As I clicked my way onto Jens ‘Jeb’ Bergensten’s latest blog post on biomes, I mused idly about Minecraft’s viney jungles, the last drastically new environment I remember being added to the game. Turns out that was the last new biome of any kind, introduced in March 2012. Nothing particularly exciting has happened to the world generator since. That’s to change, though. All at once, in the near future.
“One reason why we rarely do changes to the world generator is because every little change offsets the world seed and causes noticeable borders between new and old terrain,” explains Jeb.
“A lot of people don’t mind about these borders, but we still want to avoid creating them. So, in order to avoid needing to change the world generator again in the nearest future, we try to do as many changes now as possible.”
That means a splurge of new biome creation rules are coming to Minecraft.
Biomes will be newly divided into four categories: snow-covered, cold, medium, and dry/warm – divisions that sounds totally nonsensical and indistinct to me, but will reportedly see that biome types gradate more naturally into each other, avoiding the desert/tundra dichotomies sometimes seen while a-wandering.

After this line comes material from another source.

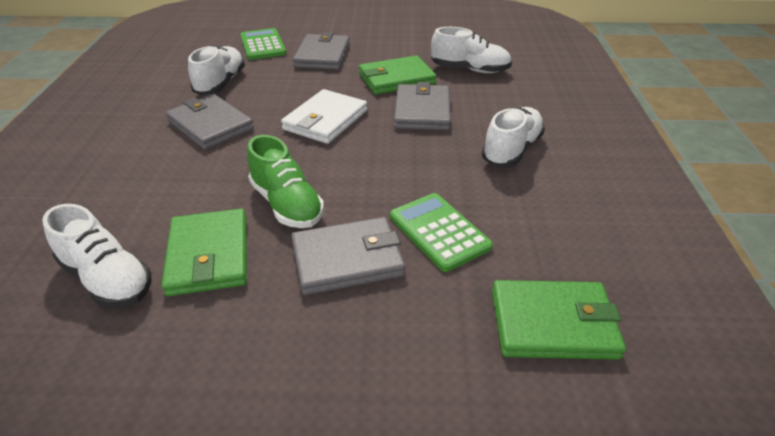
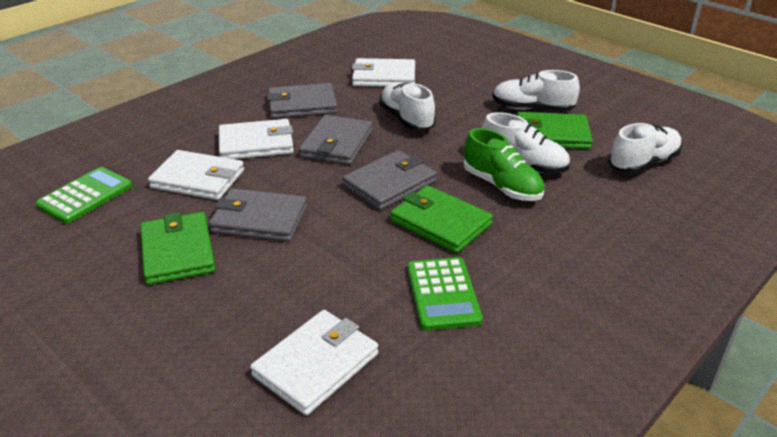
white wallet: 1 -> 4

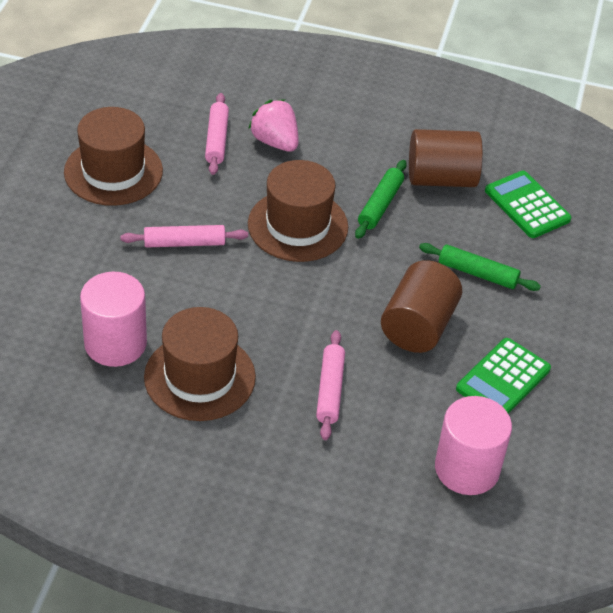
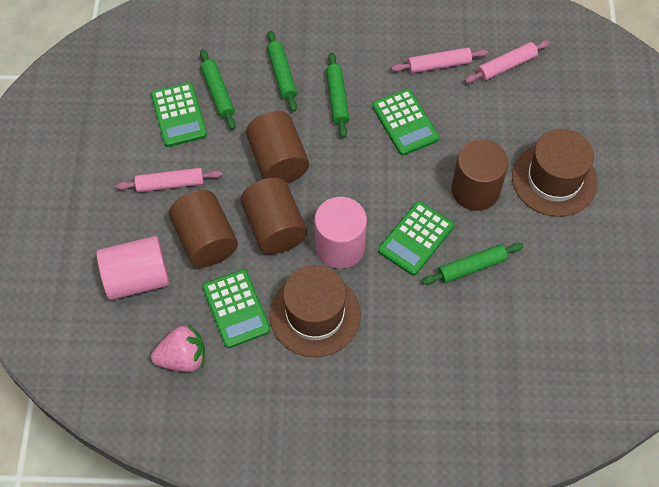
brown cylinder: 2 -> 4
brown hat: 3 -> 2
green calculator: 2 -> 4
green rolling pin: 2 -> 4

Overlarge oceans will be kept in check by, um, checks, as well as a greater frequency of islands, and existing terrain will be augmented by new varieties of flora. Best of all, though, is the promise of a “whole bunch” of entirely new environments, most of which boast their own rarely-occurring variations.
Here’s what the results look like so far, from very, very far away:
I’m getting a last night’s dinner vibe. What sort of blockscapes would you like to come across on your next sojourn in Minecraft? Volcanos, natch, but what next?